O’Donnell was in his apartment near the park when the girl was pounced on by the coyote at about 6 p.m. while she and her mother and twin sister were walking the family dog. The child’s mother and neighbors quickly rescued the girl, who suffered a superficial bite wound on the back of her neck.

“I just heard a bunch of yelling,” O’Donnell said. “A woman came out of her apartment, I think with an umbrella, and was trying to swing it at the coyote before it ran away.”

Irvine police animal-control officers were dispatched to the scene and tried unsuccessfully to find the coyote. Authorities said they plan to euthanize the coyote if it is captured.

Officials had a hard time remembering the last time there was a call about a coyote attacking a person.

“It is extremely rare for coyotes to engage human beings,” said police spokeswoman Farrah Emami. “We get a lot of sightings, because all the open spaces here in Irvine are their habitat.

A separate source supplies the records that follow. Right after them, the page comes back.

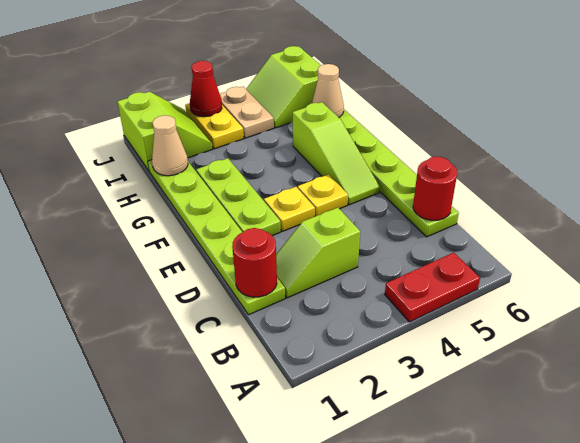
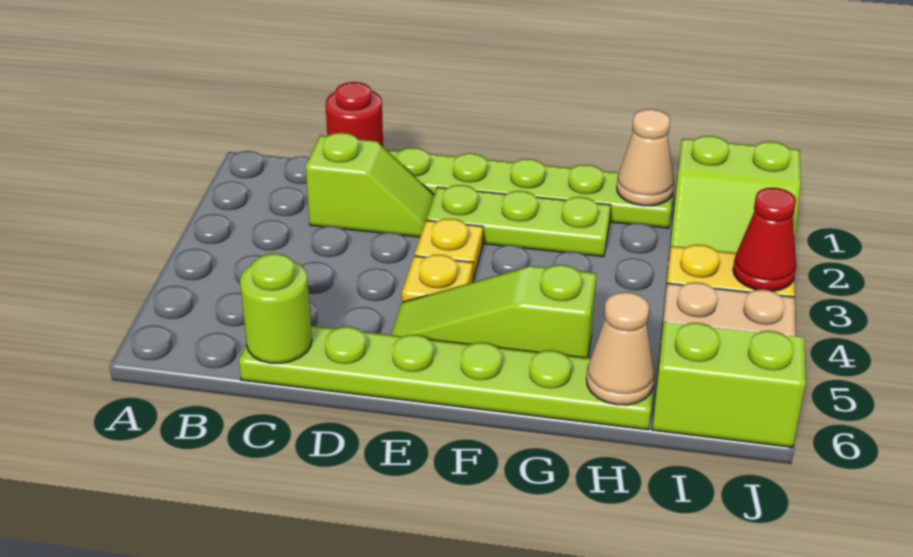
red plate A4:A5 level 1 -> none
lime slope C2:C3 level 1 top 3 -> lime slope C2:D2 level 1 top C
red round brick C6 level 2 -> lime round brick C6 level 2

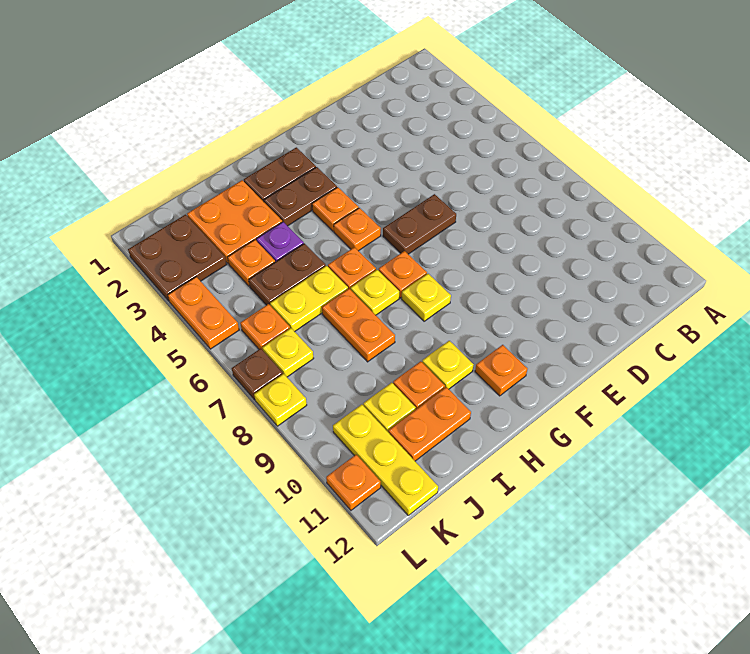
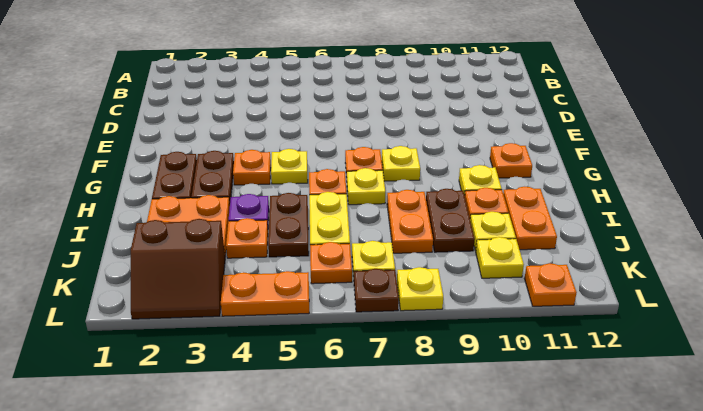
brown plate E6:F6 level 1 -> brown plate I9:J9 level 1
orange plate G5 level 1 -> yellow plate G5 level 1
orange plate I7:I8 level 1 -> orange plate I8:J8 level 1
brown plate K2:L3 level 1 -> brown slope K2:L3 level 1 top K
yellow plate K10:K12 level 1 -> yellow plate K10 level 1

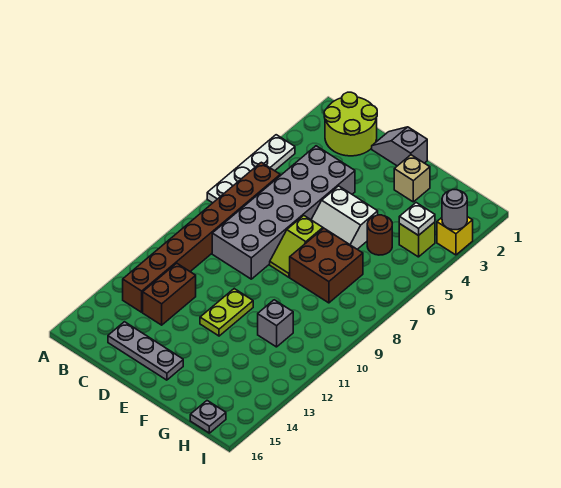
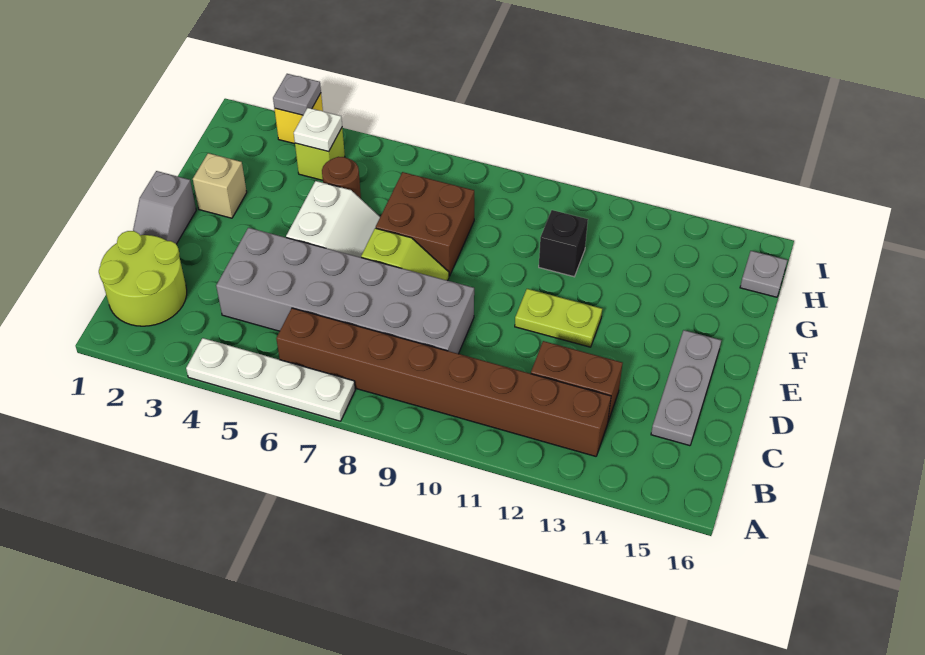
grey brick G11 level 1 -> black brick G11 level 1
grey round brick I3 level 2 -> grey plate I3 level 2

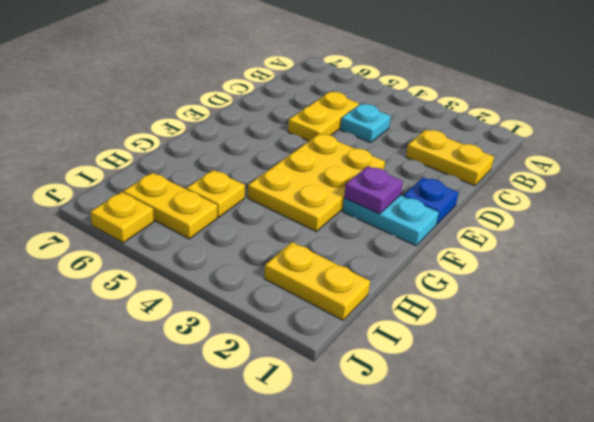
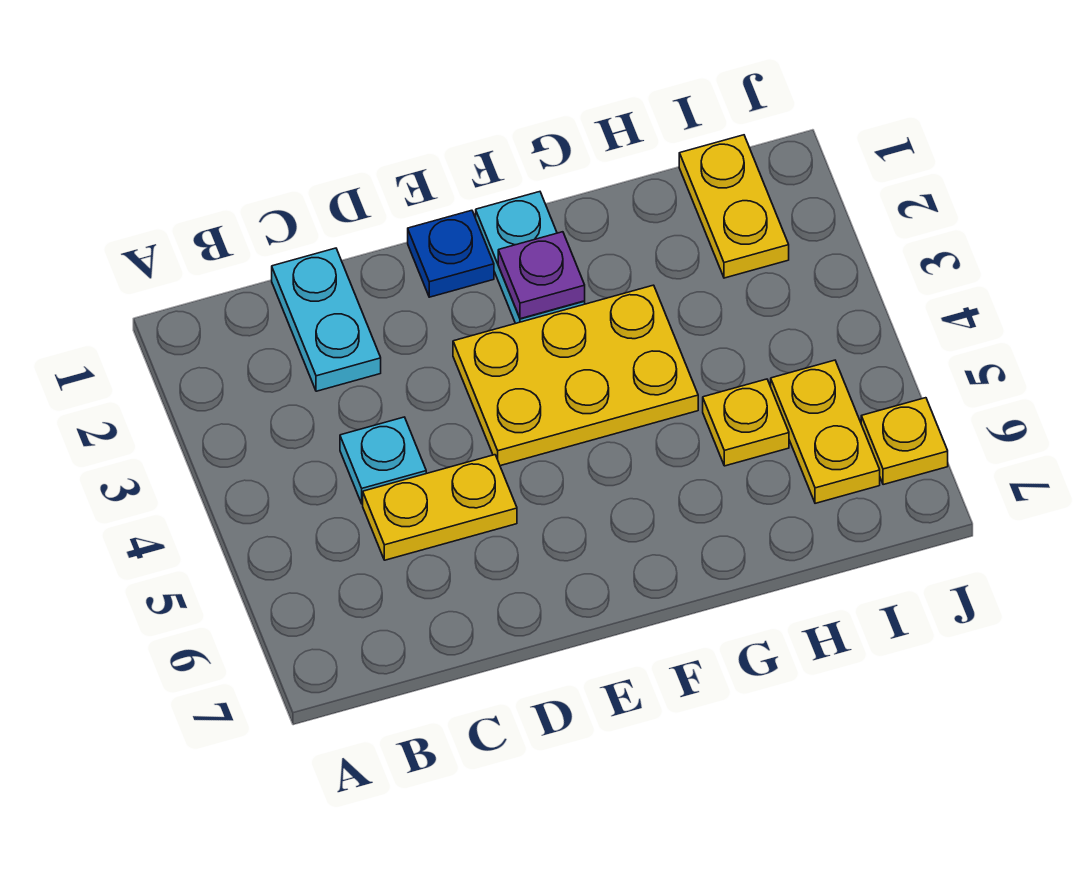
yellow plate C1:C2 level 1 -> cyan plate C1:C2 level 1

But interaction with people is very rare.”

At Irvine’s Stonegate Elementary School, teachers are educated in wildlife confrontation as part of the Irvine Unified School District’s emergency-preparedness training. A district official could not recall whether there had ever been a coyote sighting at Stonegate.

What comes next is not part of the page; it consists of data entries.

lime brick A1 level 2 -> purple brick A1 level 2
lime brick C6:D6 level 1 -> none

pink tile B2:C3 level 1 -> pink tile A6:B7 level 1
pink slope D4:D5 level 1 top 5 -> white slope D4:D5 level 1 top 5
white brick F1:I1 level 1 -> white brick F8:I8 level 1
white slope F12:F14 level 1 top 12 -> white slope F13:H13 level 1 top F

The police animal-services unit offers advice on what to do if confronted by a coyote and how to prevent contact with the animals:

• Don’t turn and run. Rather, raise your arms to make yourself appear as large as possible, and make noise to scare the animal. The Orange County Humane Society also recommends using sticks, small rocks, tennis balls or water sprays.

• Keep cats and small dogs indoors.

• Keep small children under close adult supervision at all times.

• Don’t feed coyotes or other wild animals, and get rid of potential food and water sources for them.

• Enclose the bottom of porches and decks.

• Keep property well-lighted at night.

“We want to protect the animals and humans, and the best way to do that is to not let the neighborhood be hospitable to the animals,” Emami said. “Cover your trash cans. Don’t leave pet food outdoors. Don’t give coyotes a reason to come around.”

While playing catch with her poodle in the park, Sullivan said she had no worries about local wildlife, though maybe a little guilt. “I’m not concerned. Not yet,” she said. But “I feel like we’re kind of building all over their land and they don’t really have anywhere else to go.”

Coyotes have been an issue elsewhere in Orange County, notably in Seal Beach, where at least 60 attacks on pets were reported in 2014.

That led city officials to hire a pest-control company to trap coyotes and asphyxiate them in a mobile carbon dioxide chamber. However, a backlash against the practice influenced the city not to renew its contract with the company and end extermination as a solution to the problem.